Preheat the oven to 350 degrees F. Line a mini cupcake or muffin pans with 36 mini cupcake liners (or regular size cupcake or muffin pans with 24 cupcake liners).
Sift the flour, baking powder, baking soda and salt into a medium bowl. Set the bowl aside. In the bowl of an electric stand mixer with a paddle attachment, cream the brown sugar and butter together, about 5 minutes. Scrape down the sides of the bowl. Then add the vanilla and eggs, one at a time, scraping down the sides of the bowl after each addition. Turn the mixer to the lowest speed, and add the flour mixture and the milk, alternating between the two, beginning and ending with the flour. Take the bowl off the stand mixer and stir in the chocolate chips by hand until thoroughly combined.
Fill 36 mini cupcake liners three-quarters full with batter and bake until baked through, about 15 minutes (or fill 24 regular cupcake liners three-quarters full with batter and bake for 24 minutes). Cool the cupcakes completely.
To assemble: Using an apple corer, core each cupcake and throw away the pieces removed. Roll the Edible Cookie Dough into a rod shape and fill the center of each cupcake. While the Chocolate Fudge is still warm, spread on top of each cupcake. Once the chocolate fudge has completely cooled, frost each cupcake with the Vanilla Buttercream. Use 2 Chocolate Chip Cookies and spread one side with the chocolate fudge and the other with the vanilla buttercream. Sandwich the cookies together. Place the cookie sandwich on top of each cupcake.
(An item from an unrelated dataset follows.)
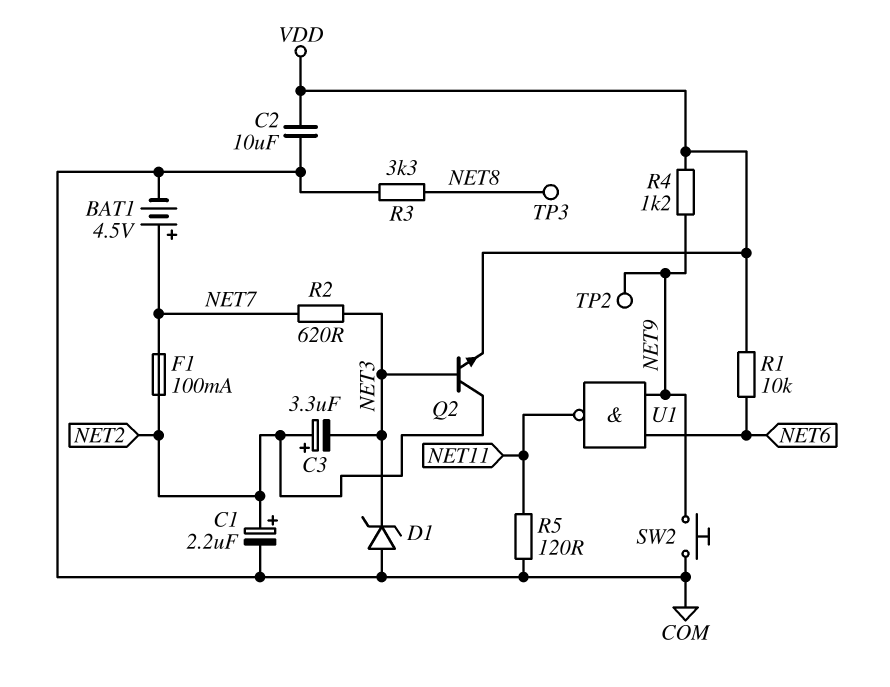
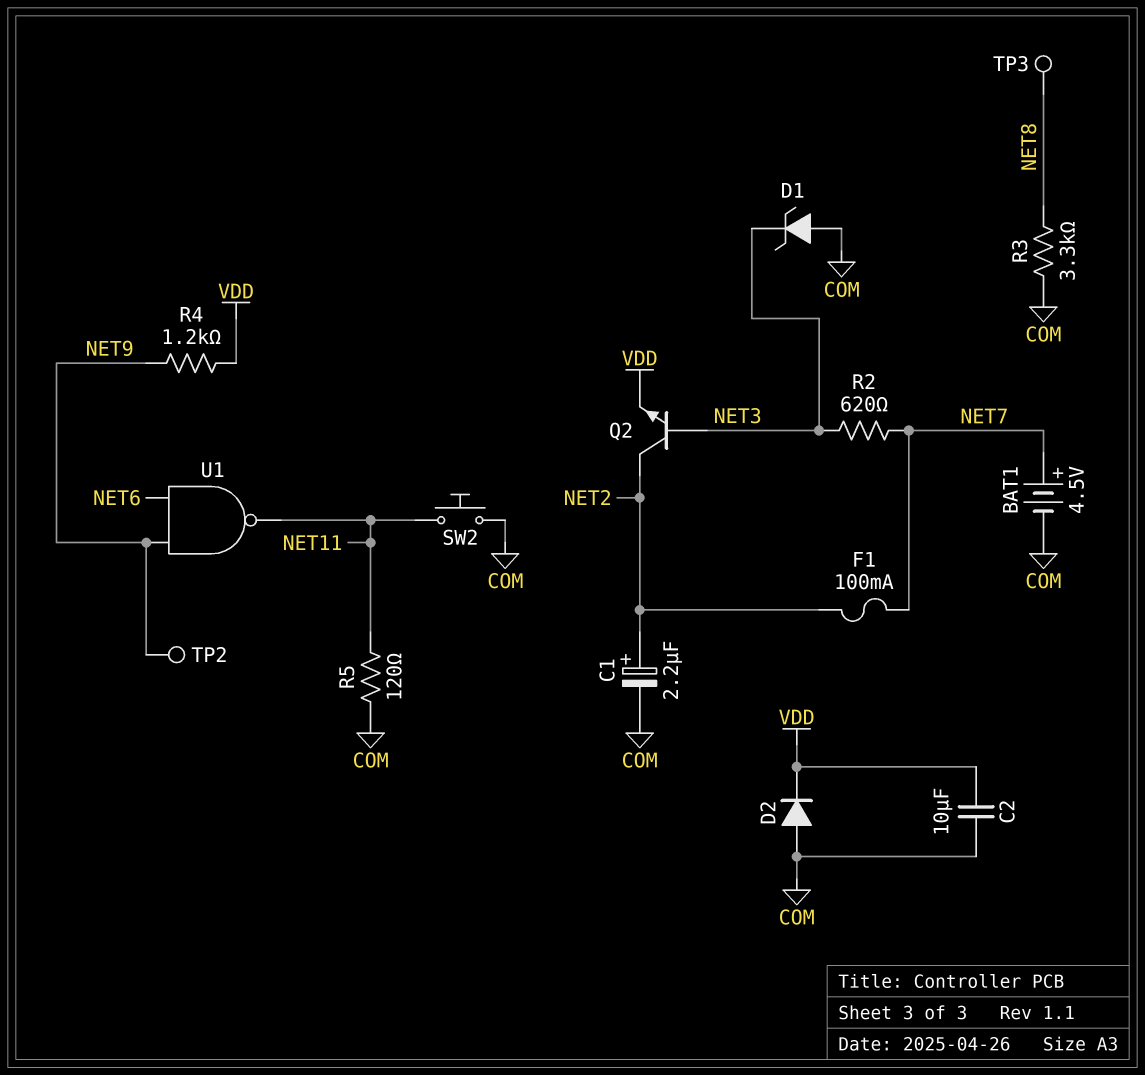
C3: 3.3uF (plus NET2, minus NET3) -> none
D2: none -> diode (A COM, K VDD)
R1: 10k (NET6, VDD) -> none
SW2: button (COM, NET9) -> button (COM, NET11)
Melt the butter in a saucepan and set aside to cool slightly. Stir together the flour, sugars, baking soda and salt in a medium bowl. Add the melted butter and milk, and stir to combine. Once the mixture is completely cool, add the chocolate chips and stir to combine.
Melt the butter in a small saucepan. Once butter has melted, add the chocolate chips and sweetened condensed milk. Stir constantly until the chocolate has melted and the mixture is smooth.
Mix the butter and cream cheese in the bowl of an electric mixer fitted with the paddle attachment for 10 minutes. Stop the mixer and add the powdered sugar, heavy cream and vanilla. Mix on low speed until combined, then mix on medium speed until smooth and creamy, 5 minutes. Put the frosting in a pastry bag fitted with a large star tip.
Preheat the oven to 350 degrees F. Stir together the flour, baking soda and salt in a medium bowl. In the bowl of an electric stand mixer with a paddle attachment, cream the butter and sugars until pale and fluffy, about 5 minutes. Scrape down the sides of bowl, and then add the eggs and vanilla. Mix until combined. With the mixer on low speed, add the flour mixture until combined. Remove the mixing bowl and stir in the chocolate chips by hand. Refrigerate for 1 hour. Roll the dough into 1/2-inch balls. Place on a greased cookie sheet and bake 6 to 10 minutes.
This recipe was created by a contestant during a cooking competition. It has not been tested for home use.
Consumption of raw or undercooked eggs, shellfish and meat may increase the risk of foodborne illness.